2.2 Specializing Programs
Specialization means committing to specific values (shapes, dtypes, Python scalars) at capture time. More specialization → smaller, faster artifacts; less generality.
- Shape specialization (
jit.trace): committed to specific shapes. Wrong for other shapes. - JIT specialization (LazyTensor, DyNet): capture on every invocation, then apply transforms and cache. Correct for all inputs but pays capture overhead repeatedly.
- AoT without specialization (torch.fx): capture once ahead-of-time. The IR contains no specialization — it is the transform’s job to decide what to specialize, if anything. Predictable and observable, at the cost of not handling input-dependent control flow.
2.3 Intermediate Representation Design
Three axes of IR design:
Language: Protocol Buffers (TensorFlow), C++ data structures (TorchScript), Python objects (torch.fx). torch.fx chooses Python — transforms are written in Python and can be debugged with pdb.
Control flow: Most ML models are basic block programs (MLPs, CNNs, Transformers without decoder loops). Representing control flow in the IR forces every analysis to be a fixpoint dataflow computation — expensive to implement correctly, even for compiler writers. torch.fx omits control flow entirely.
For a basic block, shape analysis is a single forward pass: iterate nodes in topological order, propagate shapes through each operator. With a loop in the IR, shape analysis is a fixpoint computation: iterate until convergence, because a loop-carried tensor can take infinitely many shapes depending on iteration count (e.g. torch.cat in a loop). torch.fx avoids this entirely by not representing loops.
State (mutability): PyTorch tensors support aliasing (x[i] is a view of x) and in-place mutation (x[i] = y). Reasoning about mutation safety requires alias analysis — annotating every op with aliasing semantics and running a points-to analysis. torch.fx treats mutation as undefined behavior and raises an error if captured. Model parameters live in the stateful GraphModule, cleanly separated from the functional Graph.
3. Design Principles
The paper states three principles that drive torch.fx’s design:
Prefer correctness for typical models over generality. torch.fx will fail on models with data-dependent control flow.

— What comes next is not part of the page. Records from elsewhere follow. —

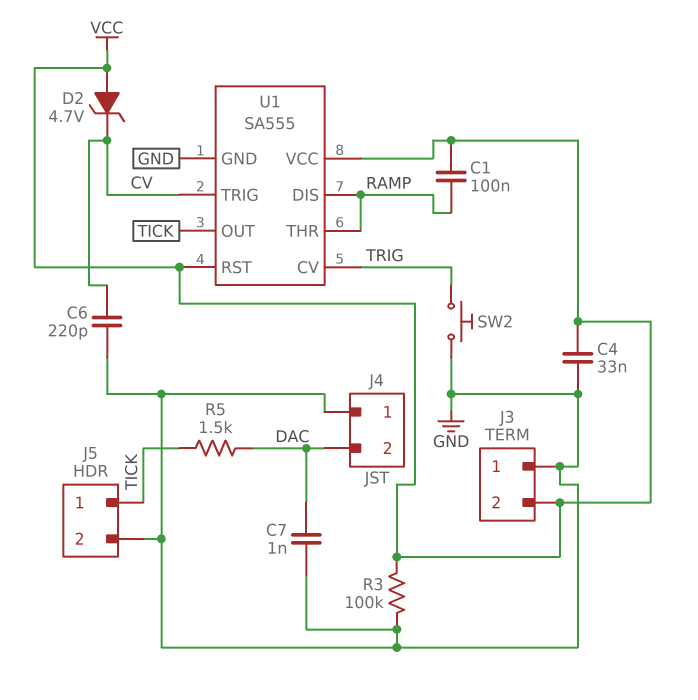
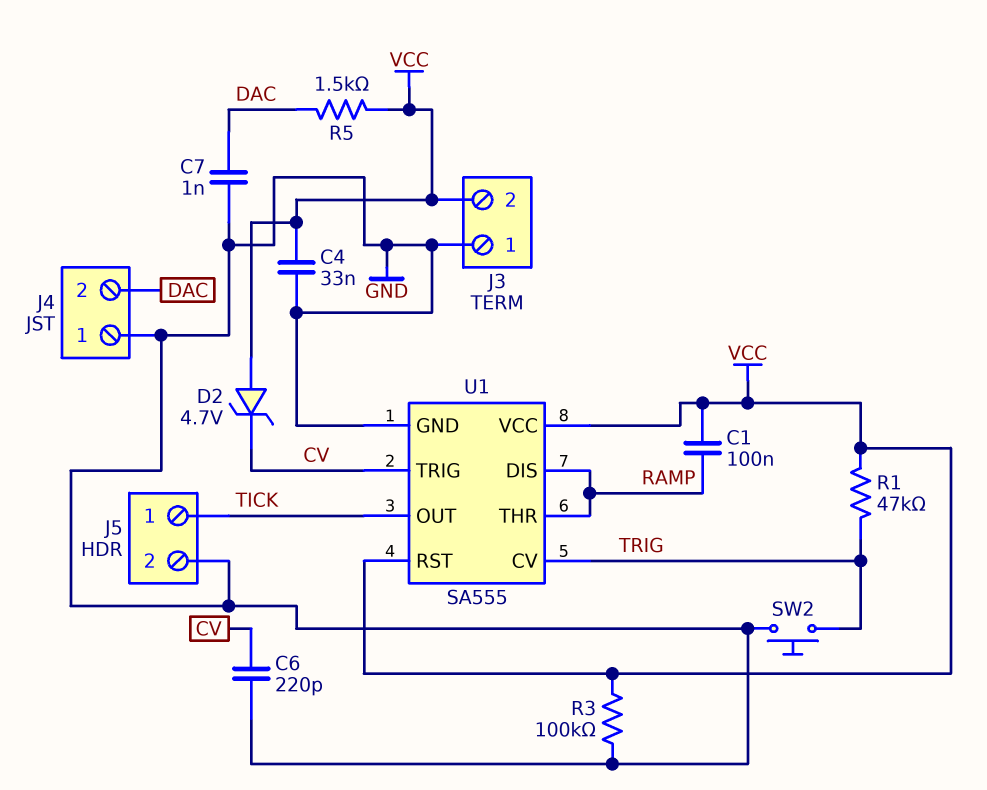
R1: none -> 47k (TRIG, VCC)
R5: 1.5k (DAC, TICK) -> 1.5k (DAC, VCC)

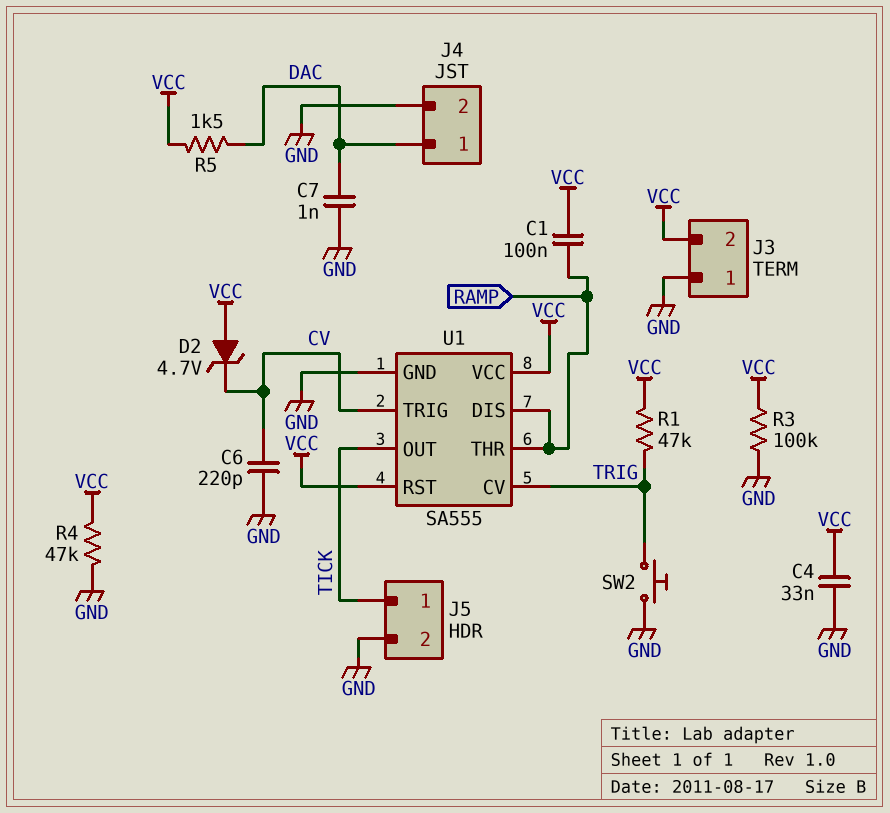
J4 pin 1: GND -> DAC
J4 pin 2: DAC -> GND
R4: none -> 47k (GND, VCC)

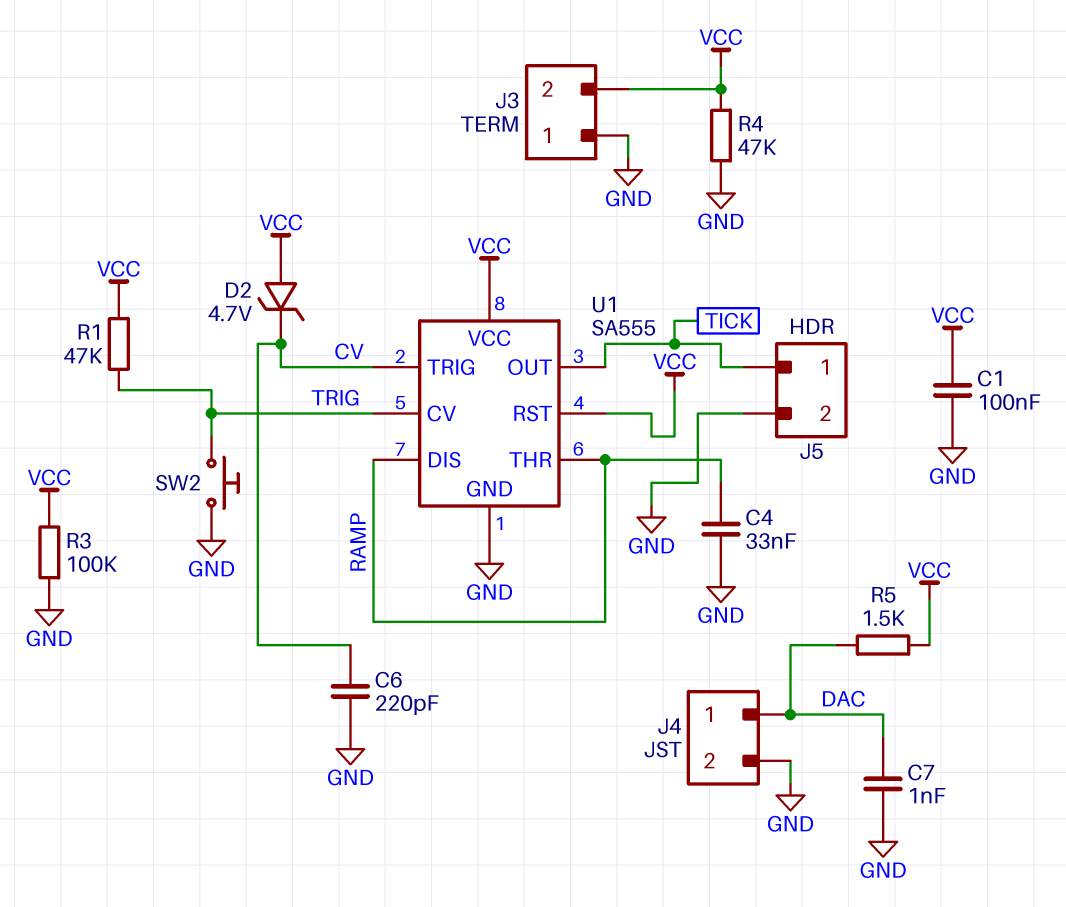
C1: 100nF (RAMP, VCC) -> 100nF (GND, VCC)
C4: 33nF (GND, VCC) -> 33nF (GND, RAMP)

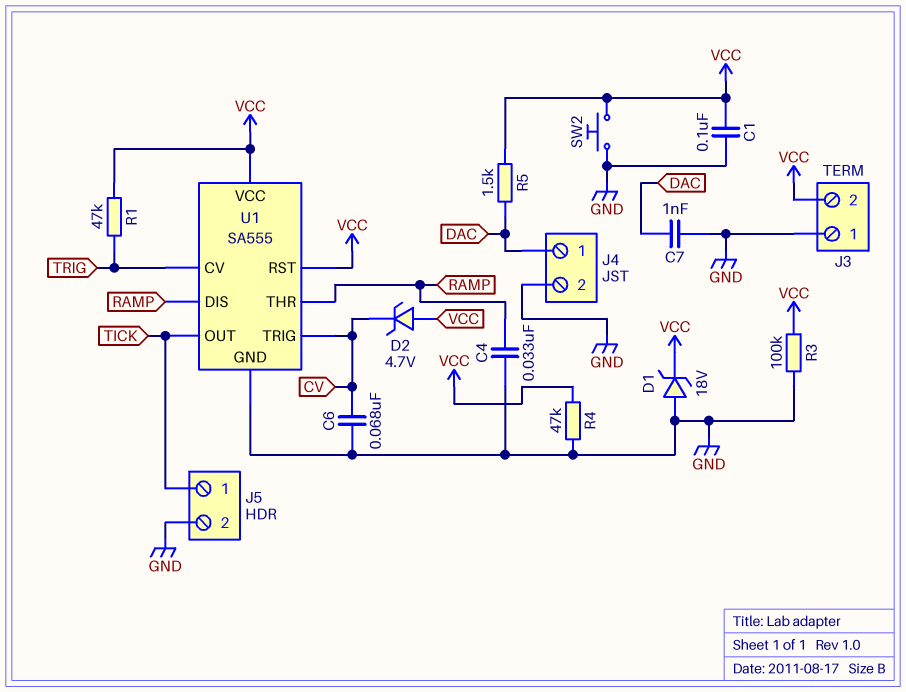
C6: 220pF (CV, GND) -> 68nF (CV, GND)
D1: none -> zener 18V (A GND, K VCC)
SW2: button (GND, TRIG) -> button (GND, VCC)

This is acceptable because the failure is explicit (an error with a stack trace), and the vast majority of production models don’t need it.
Work within the Python ecosystem. IR is Python objects. Transforms are Python functions. Output is Python code. ML practitioners don’t need to learn Protocol Buffers or C++.
Make capture configurable. Long-tail problems are handled by subclassing
Tracer, not by complicating the core system. Users can block tracing into specific submodules (is_leaf_module), install metadata on nodes (create_proxy), or specialize on tensor metadata they care about.
4. Program Capture: Symbolic Tracing
The paper’s overview figure shows the full pipeline at a glance: symbolic_trace captures a function into a Graph of Node objects, then regenerates executable Python code from that graph.

Figure 1 (Reed et al., 2022): torch.fx captures programs via symbolic tracing into a six-opcode IR and regenerates Python code from that IR. The call_function node holds a direct reference to the Python callable; call_method records method calls on the first argument.
4.1 The Proxy Data Structure
Symbolic tracing works by substituting every input tensor with a Proxy — a duck-typed Python object that records operations on it instead of executing them.
Definition (Proxy). A Proxy is a Python object that:
- Intercepts attribute access (proxy.shape, proxy.dtype) and method calls (proxy.relu()) by recording them as Node objects in a Graph.
- Implements __torch_function__ to intercept free PyTorch functions (torch.add(a, b), torch.sin(x)).
- Returns another Proxy from any operation, so the substitution propagates forward through the entire function.
Here is a minimal implementation that captures the core idea:
class MiniGraph:
def __init__(self):
self.nodes: list[dict] = []
def add_node(self, op, target, args=(), kwargs=None):
name = f"{target.__name__ if callable(target) else target}_{len(self.nodes)}"
node = {"name": name, "op": op, "target": target, "args": args, "kwargs": kwargs or {}}
self.nodes.append(node)
return node
class MiniProxy:
"""
Records operations into a Graph instead of executing them.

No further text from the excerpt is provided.